All the more reason not to make it any more complicated than necessary (even if it's in the expense of some code elegance). Not just for other people, but also for the future you, coming to maintain this. Going back to your code after three years, and someone else approaching the code for the first time are not that much different.

Also this is why I love automation, like scripts for everything. It's like a memo to your future self, with the side benefit of sparing you menial work. I keep even single one liner commands as their own shell scripts with a descriptive name.

Try to read and understand everything your write. If it doesn't click immediately or needs too much outside context or "working memory", make it simpler. Failing that, elaborate in comments.


Sometimes it has to be complicated. Complication in one area (usually infrastructure code) enables simplicity in other areas (usually application code).

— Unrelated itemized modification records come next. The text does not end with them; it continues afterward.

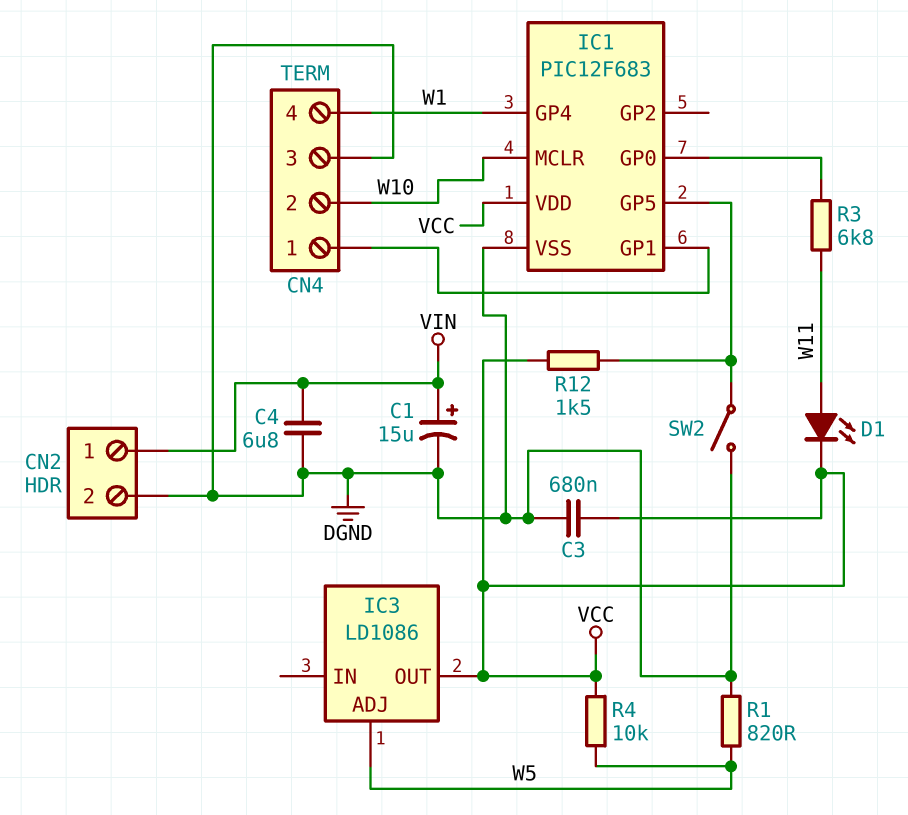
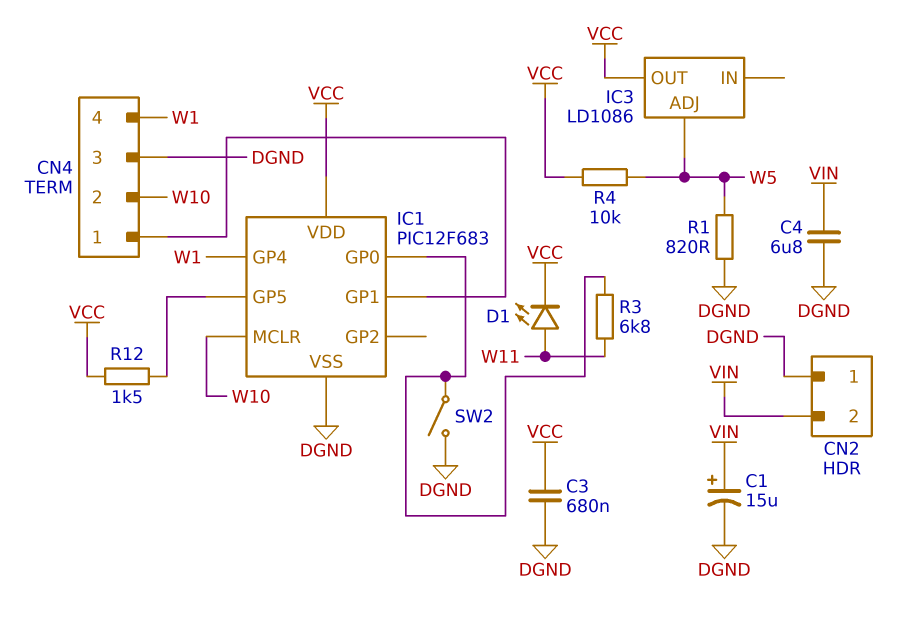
CN2 pin 1: VIN -> DGND
CN2 pin 2: DGND -> VIN
SW2: switch (DGND, IC1/GP5) -> switch (DGND, IC1/GP0)

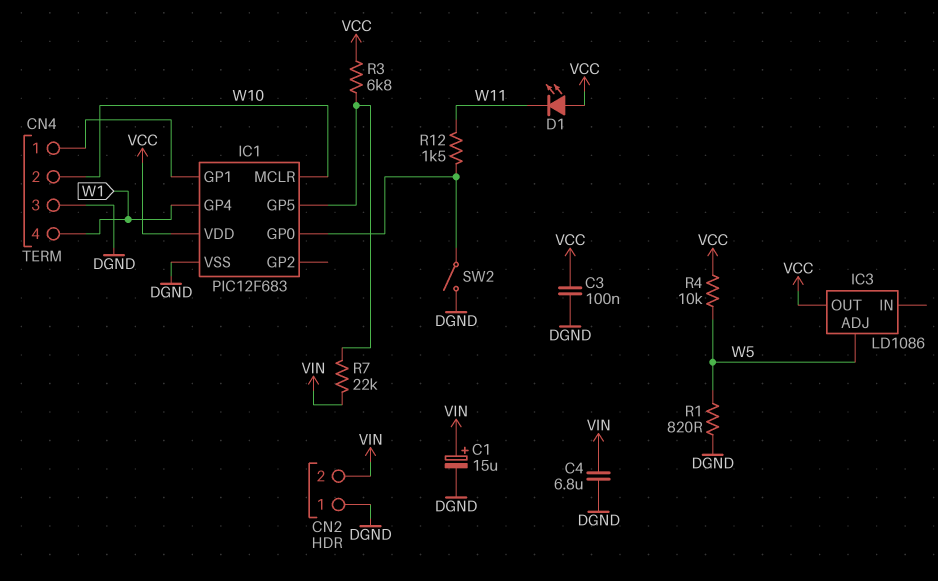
C3: 680nF (DGND, VCC) -> 100nF (DGND, VCC)
D1: LED (A W11, K VCC) -> LED (A VCC, K W11)
R3: 6.8k (IC1/GP0, W11) -> 6.8k (IC1/GP5, VCC)
R7: none -> 22k (IC1/GP5, VIN)
R12: 1.5k (IC1/GP5, VCC) -> 1.5k (IC1/GP0, W11)

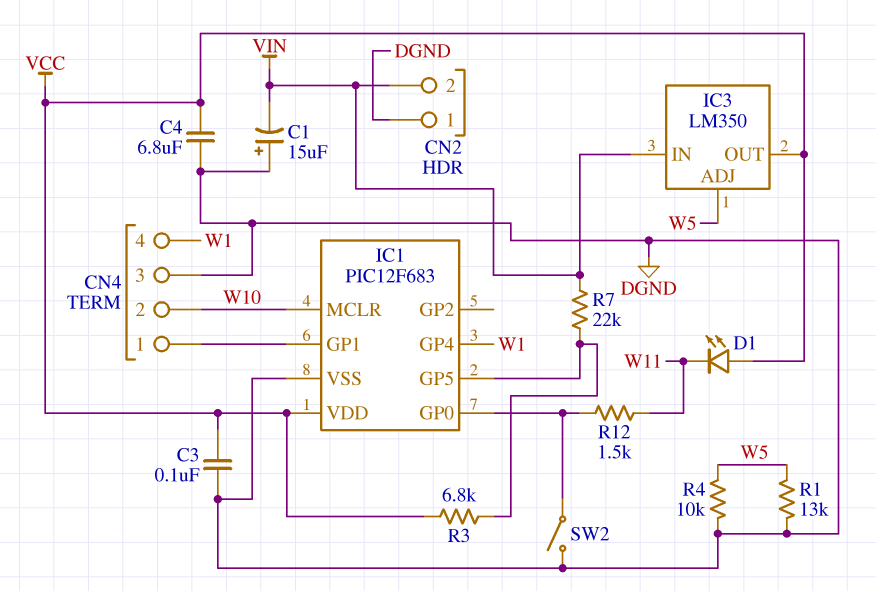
C1: 15uF (plus VIN, minus DGND) -> 15uF (plus DGND, minus VIN)
C4: 6.8uF (DGND, VIN) -> 6.8uF (DGND, VCC)
IC3: LD1086 -> LM350
IC3 pin IN: none -> VIN
R1: 820 (DGND, W5) -> 13k (DGND, W5)
R4: 10k (VCC, W5) -> 10k (DGND, W5)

An OS memory manager deals with the complexity of page management, so as to present the nice abstraction of an orderly address space to applications. An SQL query optimiser is complex in order to allow dumb and "understandable" queries from applications.


It isn’t just about code. It’s about the software’s user. Humans and the programming is one part. But the software is for people. The problems being solved are for people. It is humans all the way down. In this way I view software as a very humanistic domain. That is why the theme of communication angle resonates with me so much. Agile is misused a lot but for goodness sake, talk to your users. Even if your user is just you.

This is exactly the thinking I see people trapped in and was pointing out. Focused on solving the engineering problems, not the humans that come before and after the problem (both end users and developers). We know there are hard things in engineering and problem solving ain’t easy. I think in an absolute sense you are right, but in a practical sense, it is more than a desirable side effect. Code once written and solving a problem can live on for a very ling time.